According to economics, production activities are not confined to manufacturing or processing goods, but also include trading and distribution services. The trading and distribution of commodities which affect the lives of members of the public, therefore, must also be controlled by the government.

Because the nine basic commodities are vital to the public and are currently in scarce supply, their trading and distribution are of the utmost importance to people and must be controlled by the state to the benefit of the people. The government will be acting in violation of the Constitution if it does not intervene in their marketing and distribution.

High prices have rendered basic commodities unaffordable for the majority of people, particularly the 70 million of the country's 202 million souls who are now living below the poverty line. That was why the International Monetary Fund's (IMF) Asia- Pacific director, Hubert Neiss, had to make a very difficult decision in June on whether or not to provide loans for food subsidies here.

If the IMF had decided not to assist Indonesia supply foodstuffs and medicine to the greater part of its population, starvation and social unrest might have disturbed the country to such an extent that its US$43 billion aid package would be wasted. Furthermore, if the IMF had not helped to finance routine government expenditure, the government would have been unable to operate and the fund would be left with no partner other than the angry people. The IMF, therefore, was forced to abruptly decide to provide Indonesia with an additional $6 billion in aid on top of the $8 billion pledged by the Consultative Group on Indonesia (CGI).

Thus, funds for food subsidies are now available for the coming 12 months so how can the government now suddenly decide to end subsidies on basic commodities, with the exception of rice and cooking oil, when the people are crying out in hunger?

State Minister of Food, Drugs and Horticulture A.M. Saefuddin has said the government will sell low-price rice to the poor through market operations.

But will the market operations only be conducted in traditional market places? What about market operations in remote areas where there are no market places? Will the State Logistics Agency (Bulog) be assigned to distribute rice in remote areas where there are no market places? If that is the case, hasn't the IMF recommended that Bulog's role in distribution be abandoned?

Press reports have said that traders are mixing rice intended for market-operations with their own higher quality rice so that they can sell the blend for a higher price. This practice means that the government subsidy is not reaching the poorest elements of society for whom it is intended. How will the government respond such the corrupt practice?
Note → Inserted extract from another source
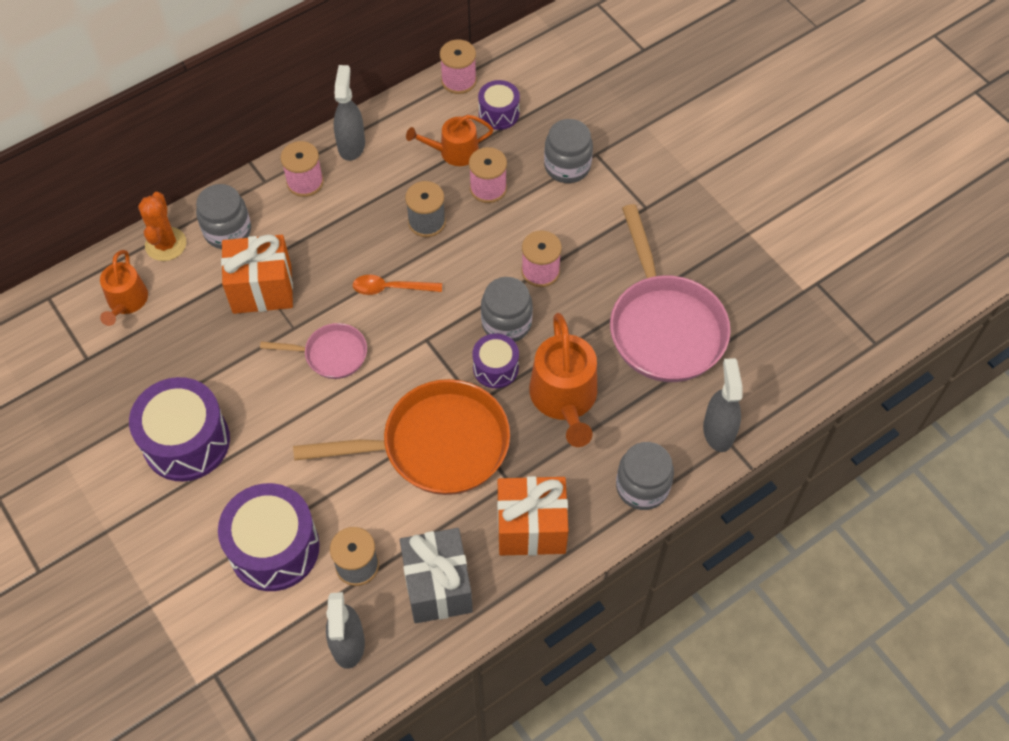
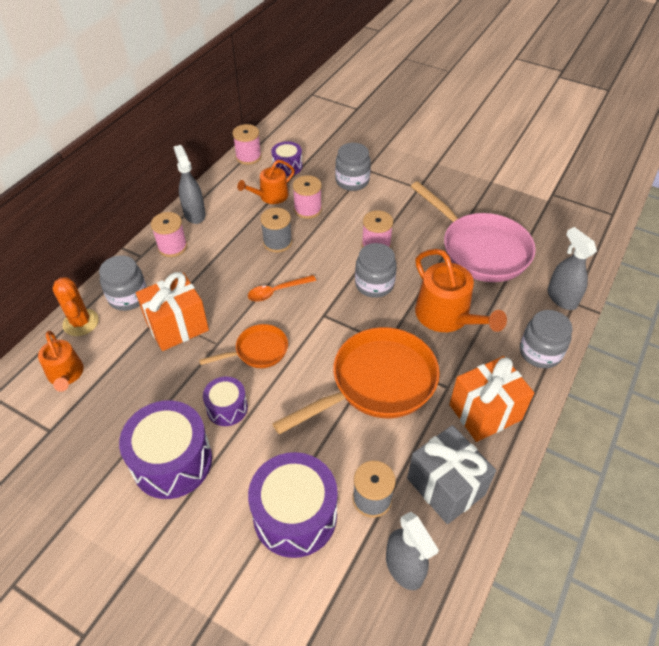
camera: 25 degrees left, 10 degrees down
(331, 354) = (258, 351): pink pan -> orange pan
(495, 368) = (386, 315): purple drum -> purple drum (227, 408)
Surely, the establishment of Bulog years ago was not meant to distort the market mechanism or facilitate corruption, collusion and nepotism. That such practices have been flourishing in Bulog is certainly possible, but in which government institutions are they not?

I think Bulog was established in response to Article 33 of the 1945 Constitution. If its existence leads to market distortions, then so be it. That will be tolerable for as long as the benefits enjoyed by the public are of greater value.

The country's founding fathers who drafted the article apparently understood economics and were more sensitive to the needs of the people than those who are currently in power.

That means the nation's governing elite are duller than ever. Or is it just that we have the wrong man in a vital place? Perhaps it is because an engineer who has just been taught how to control an engine is now responsible for managing trade which affects the interests of the entire population.

Market mechanisms are good, but that does not preclude the government from all intervention in the market. In the United States and Europe, there are some industrial sectors where the activities are monopolized by the government for the interests of the people.

If Bulog does turn out to be a hotbed of corruption, then we can think of the agency as a warehouse of rice and the bad officials as the rats. The obvious answer, of course, is to get rid of the rats. However, the government, unable to catch the rats, is currently trying to set the warehouse ablaze.

The strange thing is that those assigned to set the warehouse on fire are themselves so tainted with corruption that they are giving the rats time to escape before incinerating the building and its remaining contents.